Just over four hours into its marathon monthly board meeting, the Metro Board of Directors approved its much debated fare increase. Metro’s base transit fare will increase from $1.50 to $1.75 in September 2014. Weekly and monthly passes, and senior and disabled fares will also undergo similar increases. The fare increase motion passed with twelve in favor. County Supervisor Gloria Molina was the only board member voting opposed.
A few of the most painful impacts of the fare increase were mitigated by the Garcetti-Yaroslavsky-Ridley-Thomas amendment motion, which also passed in an amended form.
As has been the case during past fare increase debates, there was a long series of public speakers against increasing fares. Roughly one hundred speakers – students, seniors, parents, workers – urged the board not to balance its budget on the backs of the poor. Opposition was organized by the Bus Riders Union (BRU) and Fight For the Soul of the Cities (FFSC.) These groups made it clear that they did not support the small improvements in the amendment motion, but saw these as an attempt, in the words of BRU’s Barbara Lott-Holland, to “create a wedge” splitting the opposition.

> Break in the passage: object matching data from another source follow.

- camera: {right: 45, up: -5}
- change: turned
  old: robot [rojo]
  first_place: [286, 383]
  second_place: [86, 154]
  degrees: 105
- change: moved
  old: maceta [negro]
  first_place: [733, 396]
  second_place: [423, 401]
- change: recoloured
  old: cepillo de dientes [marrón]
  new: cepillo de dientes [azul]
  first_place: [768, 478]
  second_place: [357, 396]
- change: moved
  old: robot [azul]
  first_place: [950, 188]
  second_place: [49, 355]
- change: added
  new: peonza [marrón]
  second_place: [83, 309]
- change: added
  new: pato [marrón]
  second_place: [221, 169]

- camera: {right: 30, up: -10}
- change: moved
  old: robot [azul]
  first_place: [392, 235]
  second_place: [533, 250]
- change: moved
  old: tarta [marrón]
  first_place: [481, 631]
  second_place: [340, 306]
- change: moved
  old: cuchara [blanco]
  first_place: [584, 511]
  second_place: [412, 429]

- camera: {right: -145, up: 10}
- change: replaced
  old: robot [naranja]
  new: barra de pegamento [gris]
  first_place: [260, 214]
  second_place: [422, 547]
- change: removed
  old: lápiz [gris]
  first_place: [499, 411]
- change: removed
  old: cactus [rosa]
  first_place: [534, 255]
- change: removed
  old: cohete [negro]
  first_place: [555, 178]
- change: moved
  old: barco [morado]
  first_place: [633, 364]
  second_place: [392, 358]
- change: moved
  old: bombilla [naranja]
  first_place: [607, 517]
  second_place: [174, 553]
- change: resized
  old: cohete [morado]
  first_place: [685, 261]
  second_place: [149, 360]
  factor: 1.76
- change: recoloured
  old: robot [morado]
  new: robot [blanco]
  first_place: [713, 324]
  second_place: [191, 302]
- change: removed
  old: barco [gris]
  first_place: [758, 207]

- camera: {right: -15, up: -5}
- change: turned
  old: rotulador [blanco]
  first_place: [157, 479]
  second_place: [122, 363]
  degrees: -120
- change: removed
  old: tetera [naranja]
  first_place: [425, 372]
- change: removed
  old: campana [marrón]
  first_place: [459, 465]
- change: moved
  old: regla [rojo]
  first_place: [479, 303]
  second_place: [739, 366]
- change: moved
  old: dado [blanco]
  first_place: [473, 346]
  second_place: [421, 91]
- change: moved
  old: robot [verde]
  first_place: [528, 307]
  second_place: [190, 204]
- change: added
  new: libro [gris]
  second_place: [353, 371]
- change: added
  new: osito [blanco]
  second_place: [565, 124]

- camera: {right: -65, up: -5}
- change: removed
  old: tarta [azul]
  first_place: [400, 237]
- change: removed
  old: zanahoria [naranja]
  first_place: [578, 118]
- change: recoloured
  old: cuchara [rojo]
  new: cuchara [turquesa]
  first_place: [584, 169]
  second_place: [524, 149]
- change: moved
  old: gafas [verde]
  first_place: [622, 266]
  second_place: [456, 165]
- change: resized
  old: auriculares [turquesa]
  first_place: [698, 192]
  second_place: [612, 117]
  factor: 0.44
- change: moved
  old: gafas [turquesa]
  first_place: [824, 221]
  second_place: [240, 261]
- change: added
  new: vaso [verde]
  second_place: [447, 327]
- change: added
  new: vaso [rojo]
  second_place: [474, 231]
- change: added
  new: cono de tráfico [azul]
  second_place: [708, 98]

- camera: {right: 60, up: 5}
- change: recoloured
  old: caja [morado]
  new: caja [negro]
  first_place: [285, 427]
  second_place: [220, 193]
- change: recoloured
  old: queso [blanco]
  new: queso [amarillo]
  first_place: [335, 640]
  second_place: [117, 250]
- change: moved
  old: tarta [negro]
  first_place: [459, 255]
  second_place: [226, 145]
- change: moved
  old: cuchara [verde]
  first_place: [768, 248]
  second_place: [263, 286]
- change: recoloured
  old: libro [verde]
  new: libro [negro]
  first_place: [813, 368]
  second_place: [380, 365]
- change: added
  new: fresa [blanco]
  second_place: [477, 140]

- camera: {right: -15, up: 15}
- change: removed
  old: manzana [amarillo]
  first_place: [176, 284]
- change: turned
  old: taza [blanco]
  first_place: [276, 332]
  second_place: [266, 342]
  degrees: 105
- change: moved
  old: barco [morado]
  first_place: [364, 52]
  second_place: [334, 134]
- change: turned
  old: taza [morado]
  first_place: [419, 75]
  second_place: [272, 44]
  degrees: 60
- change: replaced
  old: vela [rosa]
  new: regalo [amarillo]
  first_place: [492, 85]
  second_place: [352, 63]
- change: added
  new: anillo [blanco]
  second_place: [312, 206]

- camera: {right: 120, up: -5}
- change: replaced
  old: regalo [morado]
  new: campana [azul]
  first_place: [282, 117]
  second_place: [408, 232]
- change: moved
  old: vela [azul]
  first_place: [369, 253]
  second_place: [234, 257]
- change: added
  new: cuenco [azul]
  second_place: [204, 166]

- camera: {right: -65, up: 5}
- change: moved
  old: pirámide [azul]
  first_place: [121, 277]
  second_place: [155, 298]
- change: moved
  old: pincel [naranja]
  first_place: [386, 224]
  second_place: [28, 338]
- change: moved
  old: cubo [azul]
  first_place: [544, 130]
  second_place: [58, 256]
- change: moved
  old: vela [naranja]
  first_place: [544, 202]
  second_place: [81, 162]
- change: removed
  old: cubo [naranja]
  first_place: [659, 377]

County Supervisor Molina was the lone board member to ally herself with the public opposition the fare increase. Molina proposed that the fare increase be deferred, and that Metro staff instead be tasked with finding a “one and one-half percent” cut to the operations budget. Molina’s motion failed, unable to secure support from a second board member. Mayor Garcetti offered to incorporate direction to staff to report back on operations budget trimming, but that report back ultimately was not included.
Board member and Los Angeles City Councilmember Mike Bonin shepherded a number of amendments that strengthened the Garcetti-Yaroslavsky-Ridley-Thomas amendment motion. These included:
- Clarifying that student fares would remain frozen until the Metro board takes action to raise them. Bonin proposed also freezing senior fares; this was not adopted outright, but will come back for discussion at a future meeting. Metro staff reported that freezing student fares would cost the agency roughly $1.5 million annually, and senior fares, roughly $6 million annually.
- Clarifying that planned 2017 and 2020 fare increases, postponed in the motion, would also come back to the Metro board for a decision prior to implementation.
- Clarifying that base fare increases would only take place at the same time as implementation of the
90-minute2-hour free transfer window. Though this seems implicit in Metro’s fare increase proposal, there’s apparently some rumor as to technical difficulties with TAP cards’ ability to facilitate the new free transfer window. This reporter was unable to confirm details, but there have apparently been Metro proposals floated internally that would implement the base fare increase promptly, and follow later with the free transfer window. With Bonin’s amendment, this will not be the case.
Streestblog will continue to follow and report on the fare increase implementation, and the outcomes of the Transit Ridership Best Practices Task Force formed by the amending motion.